Девушка так и поступила. Она села на буланого коня, поехала к саду желтых цветов и постучала. Шахзаде открыл ворота, а она говорит:

— Хочу цветов, хочу букет, живей, будь проворней!

Шахзаде пошел, нарвал букет желтых цветов, подал его девушке и хотел было заговорить с ней, но она вскочила на коня и ускакала.

На следующий день свекровь сказала:

— Сегодня, мой сын будет в саду белых цветов. Садись та белого коня, поезжай в сад белых цветов, постучи в ворота, шахзаде тебе откроет, а ты попроси букет белых цветов.

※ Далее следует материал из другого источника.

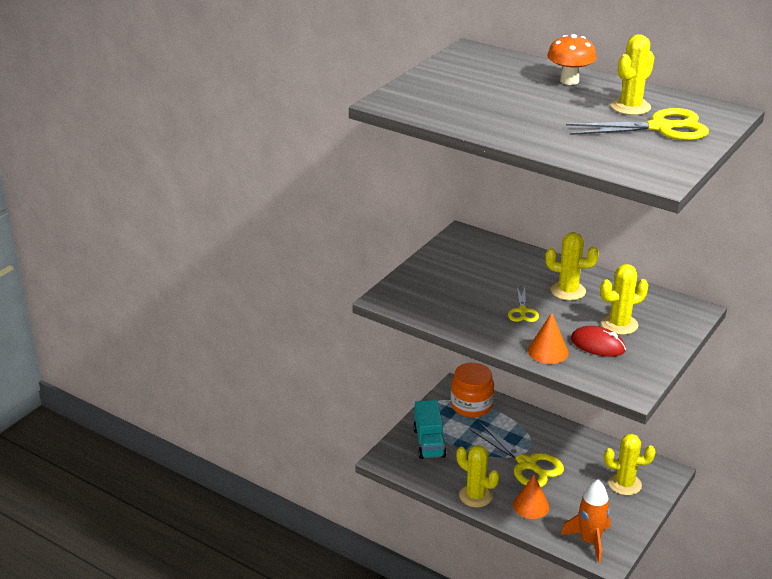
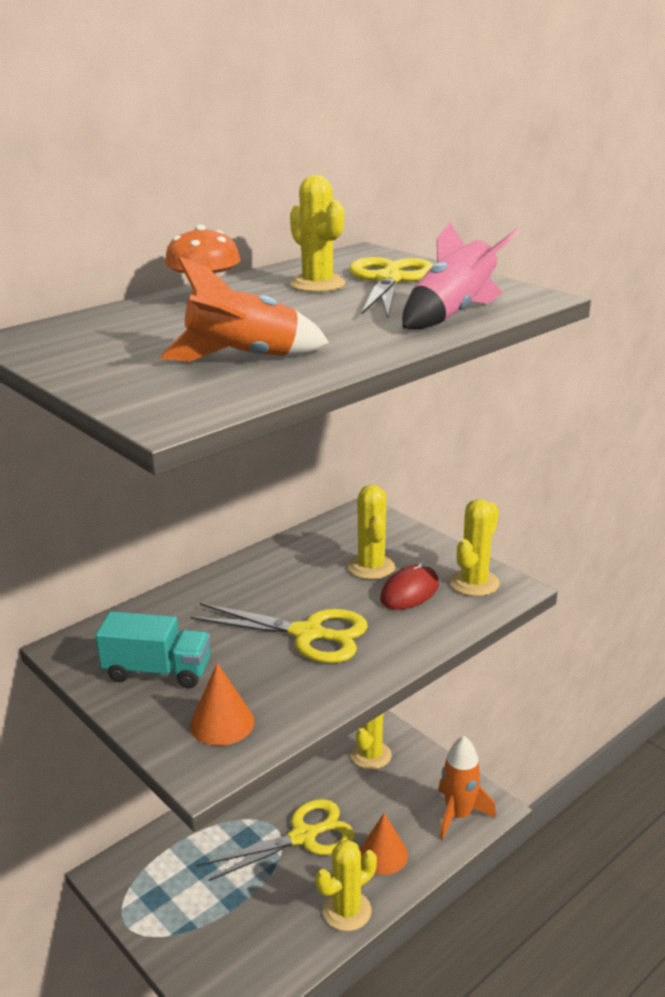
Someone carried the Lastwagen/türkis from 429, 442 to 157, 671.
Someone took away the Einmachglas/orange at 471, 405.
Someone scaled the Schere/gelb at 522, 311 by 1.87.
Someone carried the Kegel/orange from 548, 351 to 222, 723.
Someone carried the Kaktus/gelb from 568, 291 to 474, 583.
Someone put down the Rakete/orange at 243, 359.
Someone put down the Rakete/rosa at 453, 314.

Он сорвет цветы и даст тебе; смотри же ничего не говори и быстро поворачивай назад.

Девушка вскочила на белого коня, постучалась в ворота сада. Щахзаде открыл и вышел ей навстречу. Девушка и на этот раз произнесла:

_ Хочу цветов, хочу букет, живей, будь проворней!

Шахзаде нарвал белых цветов, связал их в букет и отдал девушке. Хотел с нею заговорить, но она вскочила на коня и ускакала.

На третий день мать шахзаде сказала девушке:

— Сегодня садись на гнедого коня, отправляйся в сад красных цветов и постучись в ворота. Как выйдет мой сын, ты, как раньше, попроси букет красных цветов. Он даст цветы тебе, а ты скажи: «Мой пояс затянут слишком туго, я не могу развязать — разрежь его». Как принесет он нож, ты подставь руку под него, чтобы порезать палец. А как порежешься, закричи: «Ой, мой палец! Ой, мой палец!» Потом бери букет, садись на коня и скачи прочь.

Девушка так и сделала. Оседлала гнедого коня, поскакала к саду, постучалась, и шахзаде открыл ей ворота. Она произнесла:

— Хочу цветов, хочу букет, живей, будь проворней!

Шахзаде нарвал букет цветов и подал их девушке, а та говорит:

— Мой пояс затянулся слишком туго, и я не могу развязать узла. Возьми нож, разрежь пояс.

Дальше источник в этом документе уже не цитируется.